Mr Phillips said the film will “challenge western stereotypes and propaganda” and will “show if it’s really possible for a western person to go on holiday there”.

He told The Courier: “Crimea can become a tourist destination, for sure.

“Believe me, that British people would be stunned by Crimea — it’s got absolutely everything; mountains, beaches, vineyards, incredible zoo parks, beautiful cities, museums, sights and culture.

“However, at the moment, the first association with Crimea in British minds would likely be an ‘annexation’ we read about but which actually bears no relation to what really happened there.

“I love Crimea, as anyone would, given the chance to visit.

“In summer of this year, as a project, I took a Perth man to Crimea on hoilday and made a film about it, which will be out in spring of 2017.

“He’d never been to Russia before, and had read and heard the same things about Crimea as us all.

“So, you’ll see the film for yourselves, and can see how it is to spend a holiday in Crimea, and if it floats your boat, so to speak.”

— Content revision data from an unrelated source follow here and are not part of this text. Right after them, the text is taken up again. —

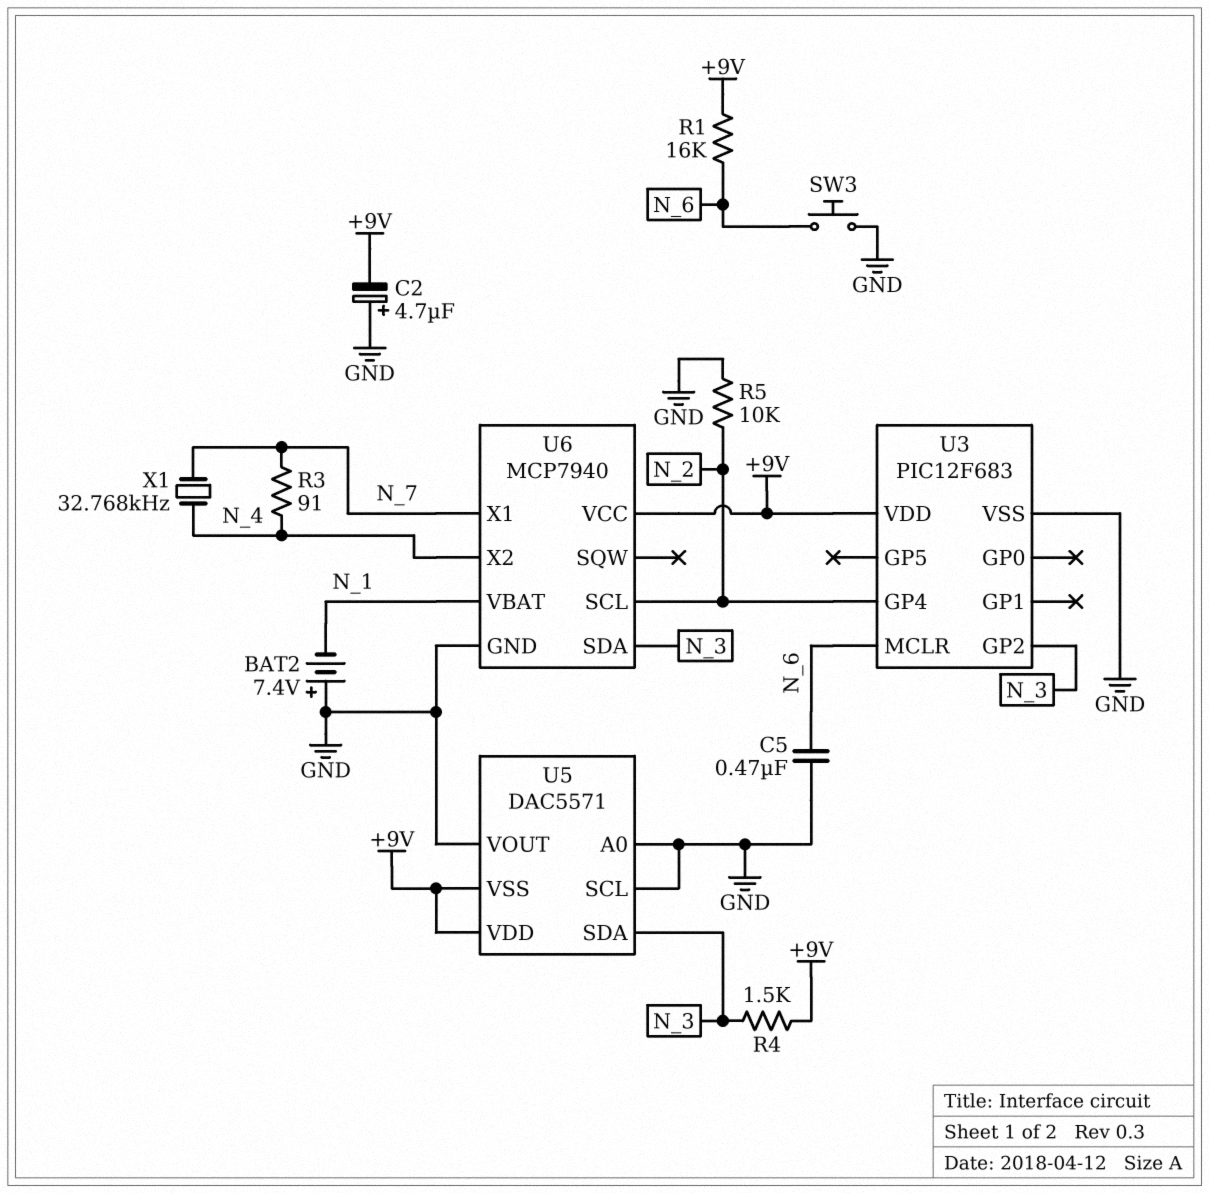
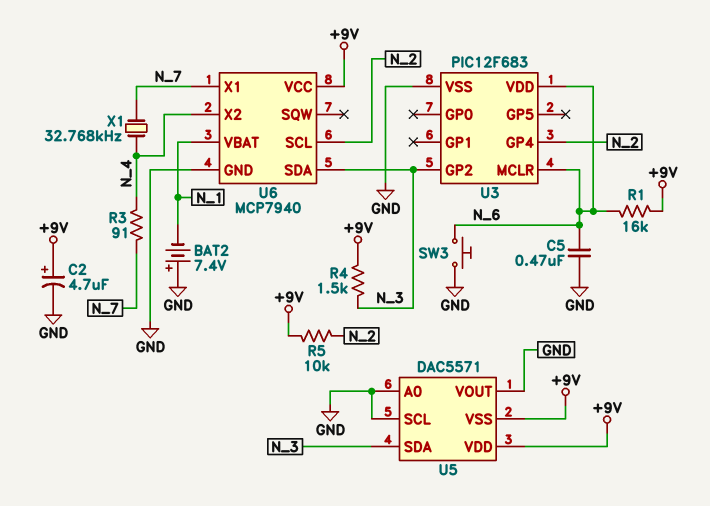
C2: 4.7uF (plus GND, minus +9V) -> 4.7uF (plus +9V, minus GND)
R5: 10k (GND, N_2) -> 10k (+9V, N_2)
U3 pin VDD: +9V -> N_6

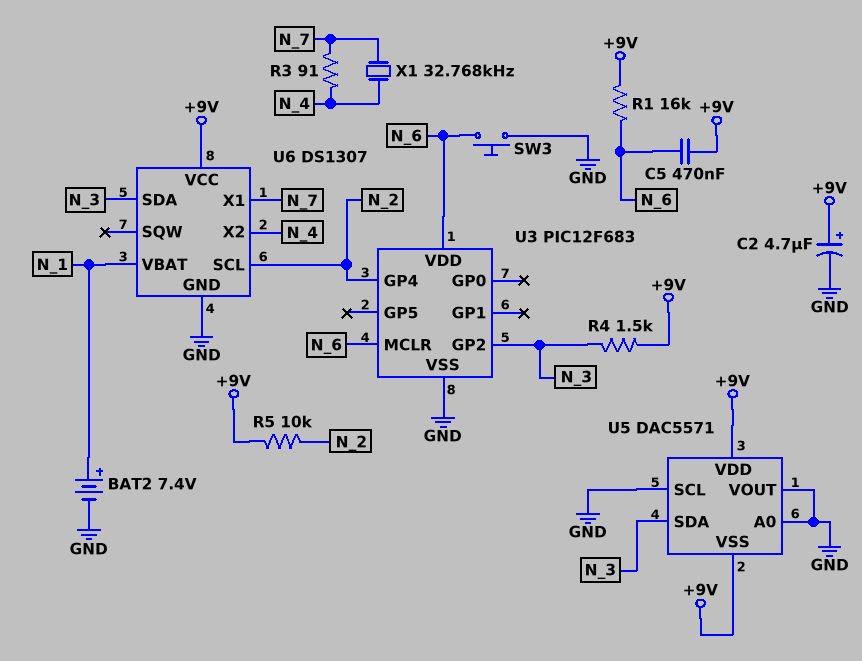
BAT2: 7.4V (plus GND, minus N_1) -> 7.4V (plus N_1, minus GND)
C5: 470nF (GND, N_6) -> 470nF (+9V, N_6)
U6: MCP7940 -> DS1307

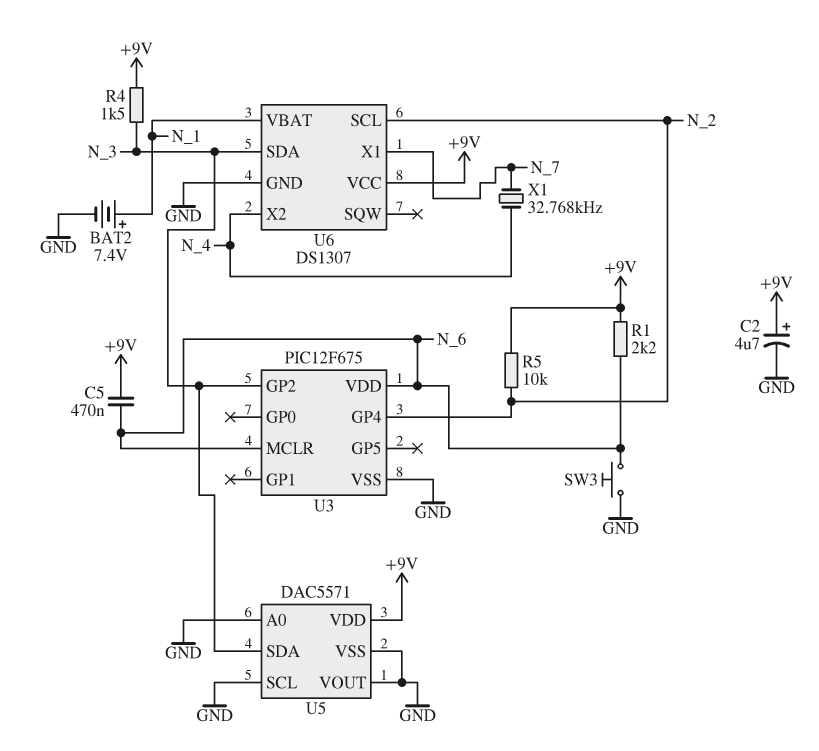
R1: 16k (+9V, N_6) -> 2.2k (+9V, N_6)
R3: 91 (N_4, N_7) -> none
U3: PIC12F683 -> PIC12F675
U5 pin VSS: +9V -> GND

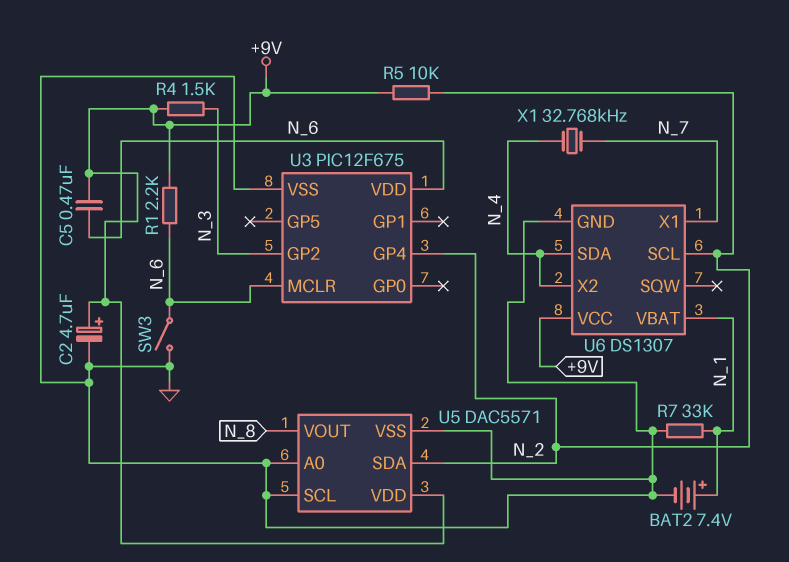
R7: none -> 33k (GND, N_1)
SW3: button (GND, N_6) -> switch (GND, N_6)
U5 pin SDA: N_3 -> N_2
U5 pin VOUT: GND -> N_8
U6 pin SDA: N_3 -> N_4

The film will also include interviews with many people representing a spectrum of Crimean opinions — locals, Russians, Ukrainians, tourists and Crimean Tatars.

Russia annexed Crimea from Ukraine in March 2014 and then backed rebels fighting government troops in the east of the country.

Mr Phillips said: “I’d like to see simply a normal situation in Crimea, as in any country — stop making it the centre of an information war, using it as a proxy to attack Putin or whoever.

“Remember that there are normal, good people living there who don’t deserve any of that.

“They made their choice, to be with Russia.

“Okay, it’s a choice a lot of people in the west don’t like — I myself wouldn’t have liked it if Scotland had voted to secede from the UK.

“Some people don’t like we voted for Brexit but in life we must accept we can’t always have everything just as we want it.

“Other people’s interests must be considered.”